Mondolkiri provincial governor Thong Savon told district governors and commune chiefs in the province to take all possible measures to prevent the unauthorised splitting of plots of land for sale and illegal construction.
Savon said the problems included splitting plots of land up for sale without transfer of rights and without making a legal plan to separate the plots of land for separate ownership by the various buyers, selling them without proper land titles to unwitting buyers, not obtaining permission from the local authorities and non-compliance with land use plans or urban planning regulations.
“[Our] province is currently developing and growing economically, especially in the fields of land and construction. Along with this process there are serious challenges surrounding the exploitation of land by splitting lots for sale or construction without a proper permit,” he said in an instruction dated March 3.
“Authorities should disseminate information [on this issue] and provide clear guidance to those who wish to split plots of land for sale or sell the rights to build on their plots or rent them out or do anything at all with them,” he said.
Savon pointed out that those involved must request permission before building or selling land plot.
To apply for a permit, the applicant must contact the One Window Service Office and the provincial administration or the provincial Department of Land Management, Urban Planning, Construction and Cadastral Affairs or the unit within the jurisdiction of the ministry, province or district according to the actual situation at hand to get the necessary information for the permit application.
The application must include the legal documents that allow the subdivision of the lot for sale or construction on that specific plot of land.

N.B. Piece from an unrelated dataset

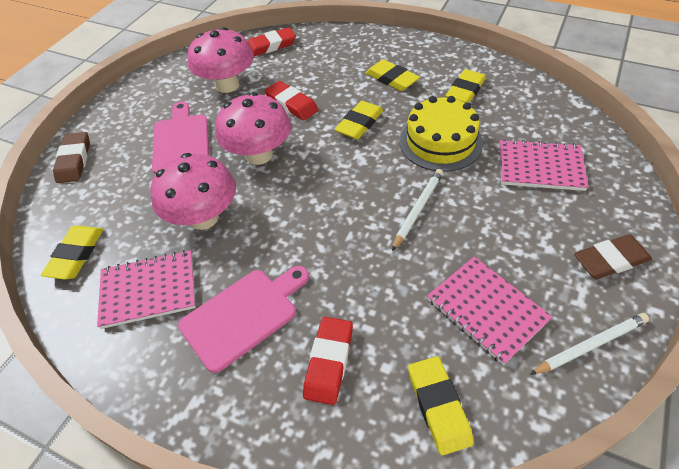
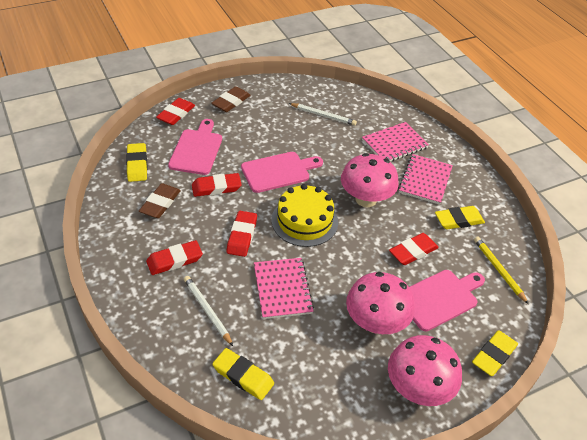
pink cutting board: 2 -> 3
red eraser: 3 -> 5
yellow eraser: 5 -> 4
yellow pencil: 0 -> 1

The seller must also provide their buyers with a copy of the original legal letter of permission to split the lot for sale or for construction on the land along with the certificate of ownership of the property, title and other important documents.
“In the cases of land and construction with developers committing the above offences or by green light from authorities or relevant units involved in a conspiracy to get around the legal requirements, there will be fines or penalties in accordance with the law in force,” he said.
Provincial indigenous community representative Kreung Tola said he supported Savon’s order as a necessary measure to protect state land and housing rights.
He said Mondulkiri is currently seeing an increase in the activity of splitting lots for sale, though he said he did not know whether the sales were legal because they were under the control of the authorities.
“This is all related to systemic corruption … Meaning that those who dare to commit these illegal acts are doing so because they have the backing of rich people and have powerful people supporting them or they have signatures already from the village and commune authorities. Otherwise, no one would dare to buy and sell land in such an anarchic fashion,” he said.